Sunday morning. Dreary weather outside, with rain and fog. Nice enough inside though, and we aren't planning on going out today anyway.
No one has come up with any sources of 7.5 French surplus military ammo, which isn't a big surprise as there just may not be any more of it out there.
If I do hear of any, I'll be sure and let the people know who have expressed an interest in obtaining some for themselves. There are still a good many French Mas 1936 rifles out there in collectors hands. You can buy Privi partisan commercial 7.5 French for those, the brass is reloadable and there's lots of load data for the round.
It's only the 1949/56 that needs the military surplus stuff.
Just a word about something some of you may be looking for. The latest CH Kadels catalog has replica Mosin Nagant slings at a good price.
In the little video at the end of the post, I got one of my Mosin Nagant rifles to show an original sling and how it attaches to the rifle, so I won't go into a lot of detail here. Just wanted to bring this to the attention of Mosin owners, because the dog collar slings are very hard to find these days.
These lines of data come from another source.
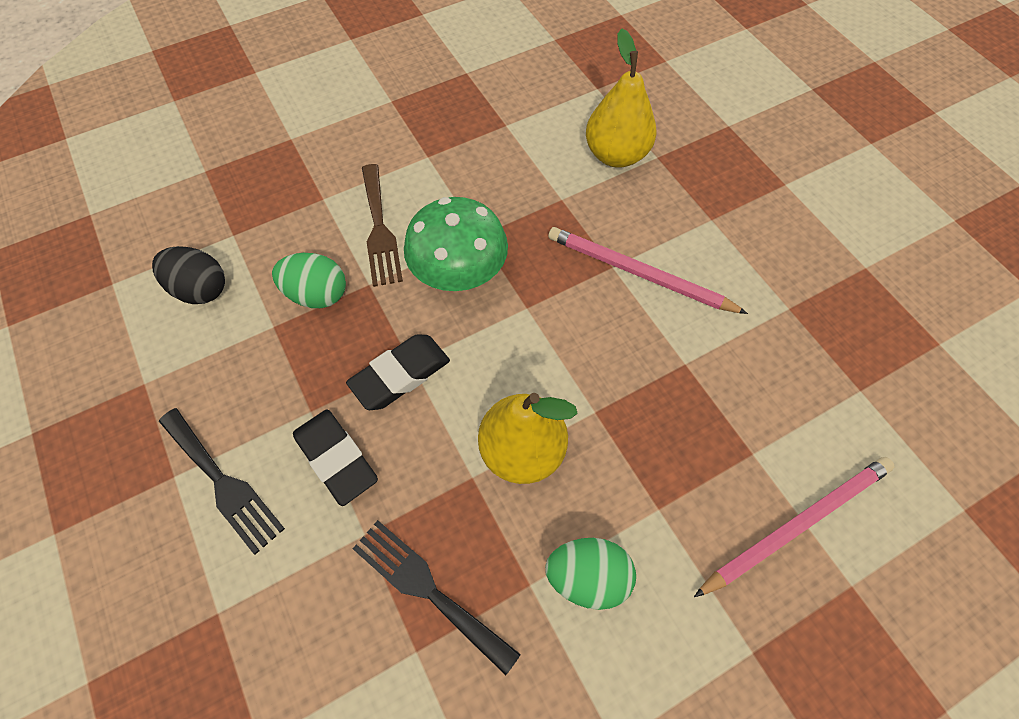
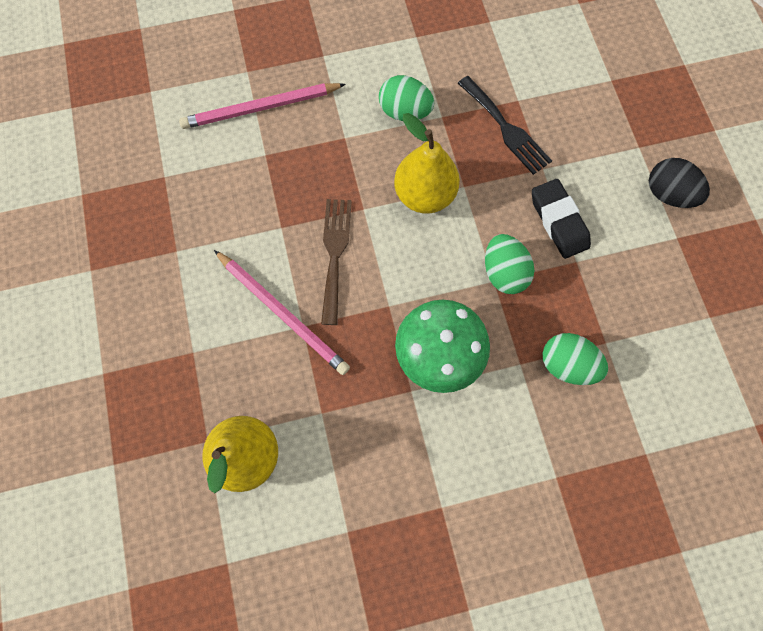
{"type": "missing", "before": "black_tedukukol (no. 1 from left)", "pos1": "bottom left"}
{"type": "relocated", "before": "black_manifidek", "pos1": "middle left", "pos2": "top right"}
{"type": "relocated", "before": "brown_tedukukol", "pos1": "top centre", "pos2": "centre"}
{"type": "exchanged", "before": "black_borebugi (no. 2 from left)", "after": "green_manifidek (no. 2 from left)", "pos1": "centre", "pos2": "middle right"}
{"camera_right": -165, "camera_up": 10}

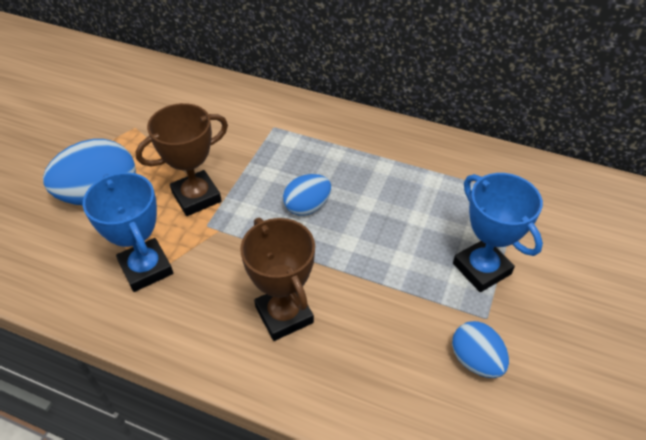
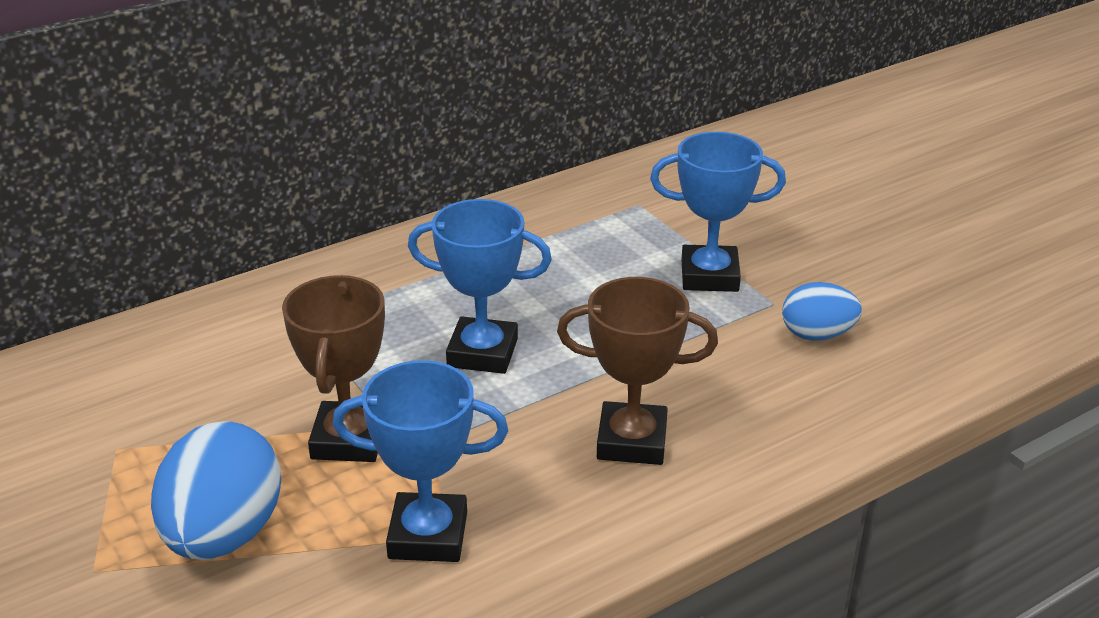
{"type": "exchanged", "before": "blue_manifidek (no. 2 from left)", "after": "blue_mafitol (no. 2 from left)", "pos1": "centre", "pos2": "centre"}
{"camera_right": -55, "camera_up": -15}

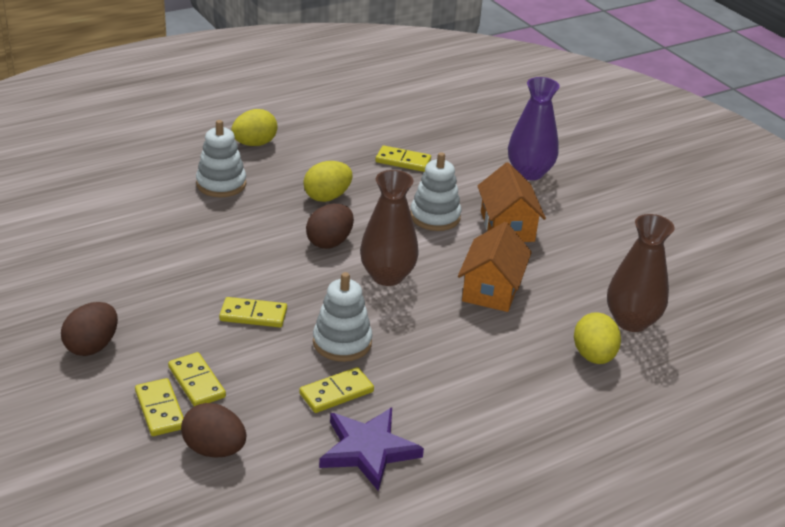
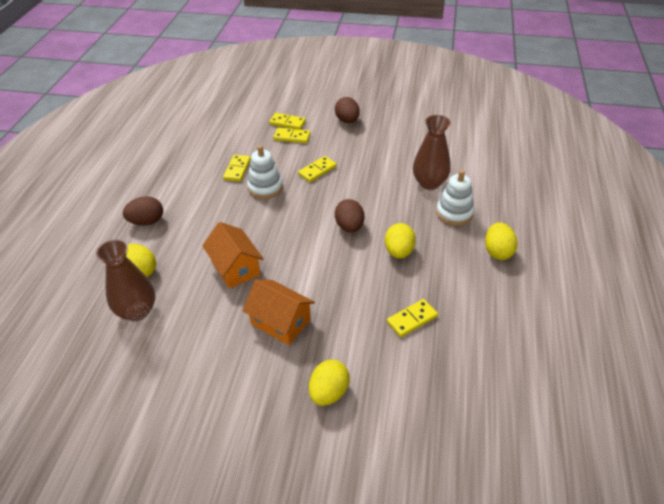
{"type": "missing", "before": "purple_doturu", "pos1": "bottom centre"}
{"type": "missing", "before": "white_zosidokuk (no. 3 from left)", "pos1": "centre"}
{"type": "relocated", "before": "brown_manifidek (no. 2 from left in the first image)", "after": "brown_manifidek (no. 1 from left)", "pos1": "bottom left", "pos2": "middle left"}
{"type": "relocated", "before": "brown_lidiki (no. 1 from left in the first image)", "after": "brown_lidiki (no. 2 from left)", "pos1": "centre", "pos2": "top centre"}
{"type": "exchanged", "before": "purple_lidiki", "after": "yellow_manifidek (no. 2 from left)", "pos1": "top right", "pos2": "bottom centre"}
{"camera_right": 135, "camera_up": 10}

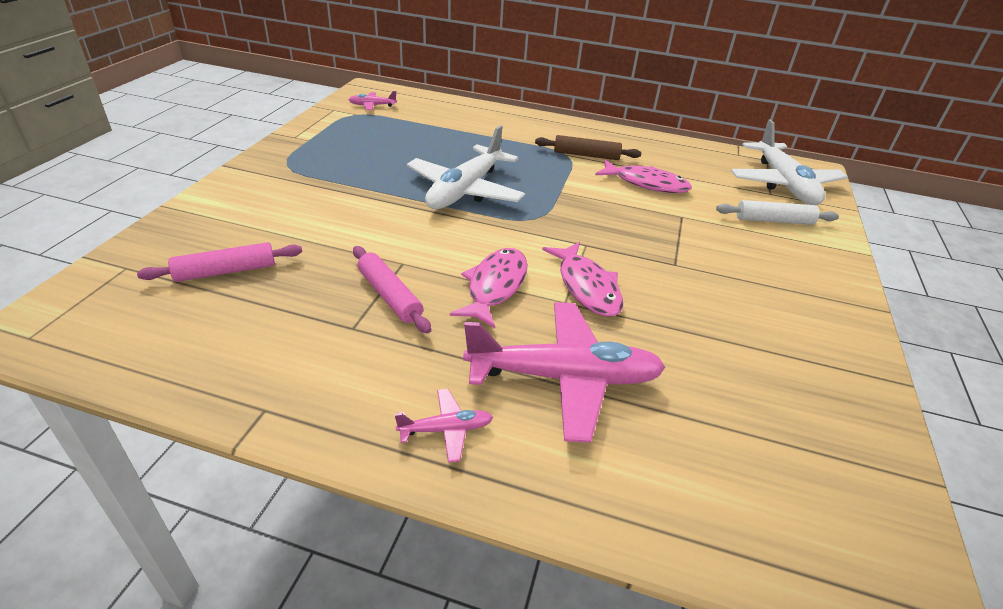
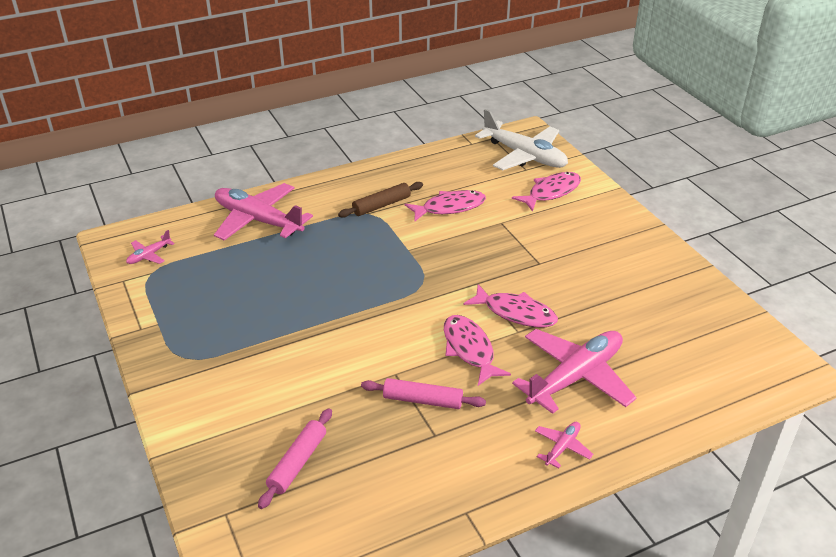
{"type": "missing", "before": "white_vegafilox (no. 1 from left)", "pos1": "top centre"}
{"type": "appeared", "after": "pink_vegafilox (no. 2 from left)", "pos2": "middle left"}
{"type": "exchanged", "before": "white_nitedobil", "after": "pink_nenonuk (no. 4 from left)", "pos1": "middle right", "pos2": "centre"}
{"camera_right": -40, "camera_up": 0}

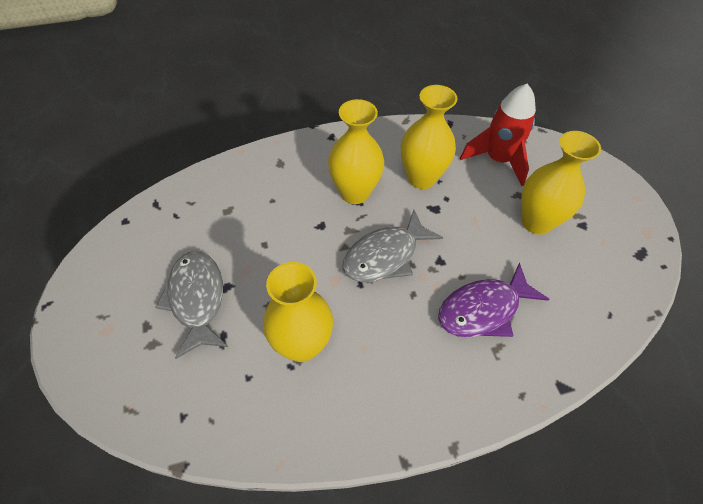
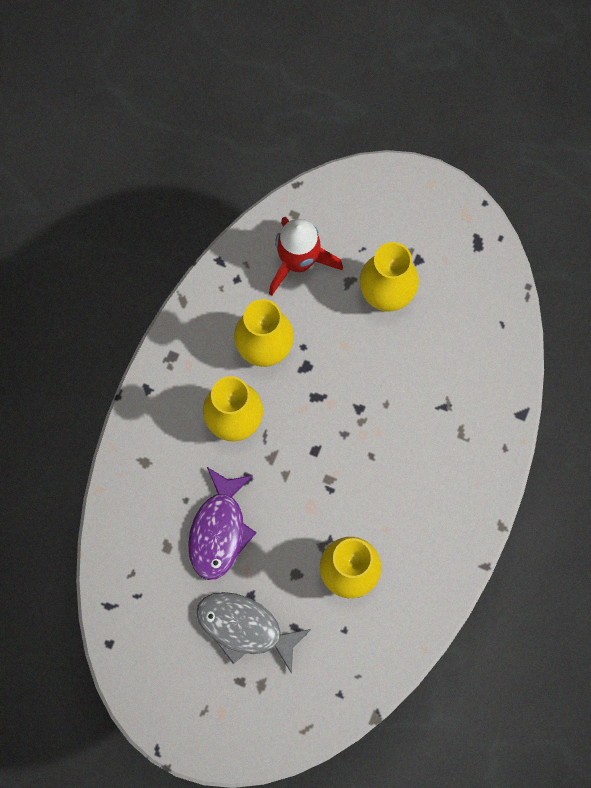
{"type": "missing", "before": "grey_nenonuk (no. 2 from left)", "pos1": "centre"}
{"type": "relocated", "before": "purple_nenonuk", "pos1": "middle right", "pos2": "centre"}
{"camera_right": -50, "camera_up": 20}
Below is a link to the slings on the CH Kadels page:
Ruminations on the vanishing Mosin Nagant Rifles:
Twenty years ago, nobody really wanted Mosin-Nagants. They were a good, well built rifle but they looked "funny" to Americans. That's not a new phenomenon. When we sent U.S. Army troops to fight the "Reds" in 1918, they had to leave their Springfield M1903 rifles in Europe and were equipped with Remington built Mosin-Nagant 1891 rifles. They didn't like them then, either.
So, the rifles were really cheap. The ammunition was too, there were literally tons of it on the market in the U.S.
When someone did this meme, it was absolutely true.
Still, the guns are out there.
The original Model 1891's are scarce, and are collectors items. I have one, I know CC has one, but I don't know anyone else that does. That's because most "shooters" won't spend the money on a rare firearm, and I don't know that many "pure collectors" ,who buy guns as investments and never fire them.
The Model 1891/30 is the most common gun. They are going for about $300.00 now through dealers, in very good condition. Some can turn up cheaper in good condition, if you are in the right place at the right time.
The Model 1944 is a Model 1938 with a side folding bayonet.
With the exception of the Model 1891/30, these guns are all pretty much gone now, because collectors bought them up. I have two of the Model 1938's, one of which used to be my truck gun for a long time. I bought several of the Model 1944 guns when they were on sale , from AIM, SOG, and at a gun store in Dalton, Georgia. Otherwise, I wouldn't have any of them because I wouldn't pay the prices sellers are asking now.
|look up Simo Hayha|
A follow up on long term storage of UTZ pub mix.
I like it, it's a great "comfort food" and I've stored it before without problems. But this time, when I opened one from the last case, it had gone rancid.
All of them were spoiled, and in only a few months time. The containers can still be used, and the food itself we are feeding to the dogs. They like the salt and the fat in it. I ate some of it anyway, and it didn't make me sick. But my wife says the shortening they used in it has gone bad. It does stink and I decided it just wasn't worth eating it, particularly as the dogs like it. I give them some in their bowls every day.
I don't know why this went bad and the preceding supplies didn't. They were all stored exactly the same, and this batch wasn't stored anywhere near as long as the others.
On the other hand.....
Last night I opened up a case of these that have been down in the storage room for more than two years.
They were just as fresh as they day they were made. Sealed in aluminum foil packages, and stored in a cool, dry and dark space, they are fine.
I buy these at Christmas time, at a department store in a different county. This year, they didn't have any so I opened a new case . I'm glad the chocolate made it through that time period OK. I didn't want to have to freeze them.
Here's something else I opened a can of recently that was still fresh and good. They'd been stored out in the climate controlled part of the barn, in a cardboard box, for four years.
I like these crackers with cheese or butter. They're really intended for people who live on sail boats, but given their long storage life, and the low cost, they work for me. The cans are all metal and make good storage containers.
Of course, Lisa's "hard tack" is way better than these, but you can't have everything!
We recently went to the farmer's depot, and bought Amoxicillin which they had on hand for treating farm animals. It was expensive, $39.00 plus 7% tax for 50 caplets. However, you can buy it from Walmart, on line, 100 capsules for $20.00. Might be worth getting some for the shelf.
We used it to treat some kittens that were nearly at death's doorstep with what looked like pneumonia. They got well. We also used it to treat "Miss Bitey", my cat , who had a terrible respiratory infection. It cured her.
Can't hurt to have it in your medical supplies:
We have pretty good insurance, and we tootle to the doctor if we need medicine. But the day may come when there is no doctor. "Just sayin'" as the expression goes.